In Rawls's terms, democracy requires a redistribution of public goods: "Arranging for and financing public goods must be taken over by the state, and some binding rule requiring payment must be enforced." Rawls makes this claim repeatedly throughout A Theory of Justice (1971). For Rawls, the state must curb individual avarice or selfish desires by enforcing rules. The state provides the legal machinery that ensures collective agreements, and "firm assurances must be given to all that they will be honored." Collective agreements in the Rawlsian world are much like the social contracts of Rousseau's world: commitments and obligations to provide a platform through which individuals cannot and should not be allowed to fall and a ceiling that makes the wealthy beholden to their moral obligations to society. In this way, democracy secures a just set of relations--an equilibrium assured by the state.
If there is a difference between Rawls and Macpherson, it is that the former sees the state as a liberal enterprise engaging in benign activities, whereas the latter sees the state essentially as a collectivist enterprise. As Rawls puts it, collective agreements should be guaranteed by the social system chosen, not by implementing mechanisms that are geared towards delivering justice. However, Macpherson draws a line from Hobbes to Marx that is unsentimental and unsparing in its insistence that democracy is a not a bargaining exchange between classes, but an imposition on those who hold power and those who lack power. He argues that the authority must impose social justice in order for democracy to prevail.
The views of Rawls and Macpherson about democracy in the political sense are rather sparse. Indeed, with the exception of the idea of "democratic equality" as "the principle of equal participation", they say little about the machinery of governance. It is not so much that no child is left behind, but rather that no adult can finish too far out front of any other. The problem with their formulation of a moral economy of democracy is that behind the theory of justice there must be a practice of force. If not, the potential for economic differentiation based on talent, skill and even desire would quickly resurface. While Rawls tiptoes around this, Macpherson does not. Since his democracy is basically a vision of distribution of economic goods and services, government is forever more the guardian and force behind democracy as such.
Democracy thus becomes a vehicle for guaranteeing equitable results, rather than an implicitly virtuous system. Those liberal or socialist assumptions and modalities too often result in authoritarian consequences. Following Rawls's more liberal idea of "social union" (the social contract redrawn for a late-20th-century America) still too readily translates into the ideas that animated the formation of the Soviet Union--to say nothing of Macpherson's authoritarian model. Rawls's is a benign post-Stalinist world to be sure, but still it is a socialist system built on state power aimed at egalitarianism as democracy--or as it was conveniently termed under Soviet power, a people's democracy. Normative theorists are usually too clever to be forced into such crude formulations. They leave those outcomes for less astute or concerned acolytes.
President Bush's vision of democracy unfortunately creates ambiguity rather than clarity. It contains aspects of all three perspectives discussed here without resolving the dilemmas in any of them. It reflects first and foremost a Dahlian, matter-of-fact view, in which a set of criteria are met, such as free elections, free parties and free discourse.
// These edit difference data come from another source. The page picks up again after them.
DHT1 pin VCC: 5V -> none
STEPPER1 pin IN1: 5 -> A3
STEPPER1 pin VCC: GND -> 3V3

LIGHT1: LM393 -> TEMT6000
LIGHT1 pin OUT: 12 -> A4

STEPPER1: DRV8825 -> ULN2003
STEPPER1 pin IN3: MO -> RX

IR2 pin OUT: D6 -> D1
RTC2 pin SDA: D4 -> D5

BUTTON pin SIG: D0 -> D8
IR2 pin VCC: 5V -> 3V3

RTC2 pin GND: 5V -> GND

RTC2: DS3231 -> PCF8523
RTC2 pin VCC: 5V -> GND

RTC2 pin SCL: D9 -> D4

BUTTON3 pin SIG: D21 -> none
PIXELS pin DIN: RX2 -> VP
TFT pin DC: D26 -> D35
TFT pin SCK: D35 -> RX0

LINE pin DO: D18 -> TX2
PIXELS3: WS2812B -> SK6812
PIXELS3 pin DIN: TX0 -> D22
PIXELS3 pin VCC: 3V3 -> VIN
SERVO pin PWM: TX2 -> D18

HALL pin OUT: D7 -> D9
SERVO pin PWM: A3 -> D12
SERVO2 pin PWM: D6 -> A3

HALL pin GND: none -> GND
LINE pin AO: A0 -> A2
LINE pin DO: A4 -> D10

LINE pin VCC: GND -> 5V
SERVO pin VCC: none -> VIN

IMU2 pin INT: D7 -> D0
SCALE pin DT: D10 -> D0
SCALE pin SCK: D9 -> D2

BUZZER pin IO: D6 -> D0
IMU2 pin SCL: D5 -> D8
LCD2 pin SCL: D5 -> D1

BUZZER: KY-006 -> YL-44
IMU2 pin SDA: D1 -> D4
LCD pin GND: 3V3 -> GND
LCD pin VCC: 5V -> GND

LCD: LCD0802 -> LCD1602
This is subject to an admixture of the cultural viewpoint of Gibson and Wildavsky, with an appreciation of democracy as a culture that evolves over time and is more than simply an episodic event in a singular place. The Bush Administration now subtly but increasingly subscribes to the cultural theory. It does so by acknowledging, with some reluctance to be sure, that there are different pathways to democracy and that democracy in the Middle East will not look the same as it does in Europe or the United States. But that acknowledgement only serves to muddle an already cloudy frame of reference.
The Macpherson-Rawls vision of democracy as distribution comes in a distant third. While the president does hint at the need for such economic overhauling, he does so not in the context of class struggle, but rather with respect to imagined social contracts and compacts between classes, regions and religious sects. In regards to Iraq, for example, the administration has been involved in brokering a compact between different regions and ethnic groups on sharing oil wealth. But in that perfectly legitimate activity of statecraft, the administration resorts to a classical model of diplomacy: one that pragmatically recognizes differences in state power. In doing so, the Bush Administration demonstrates its ad hoc approach to policymaking in Iraq.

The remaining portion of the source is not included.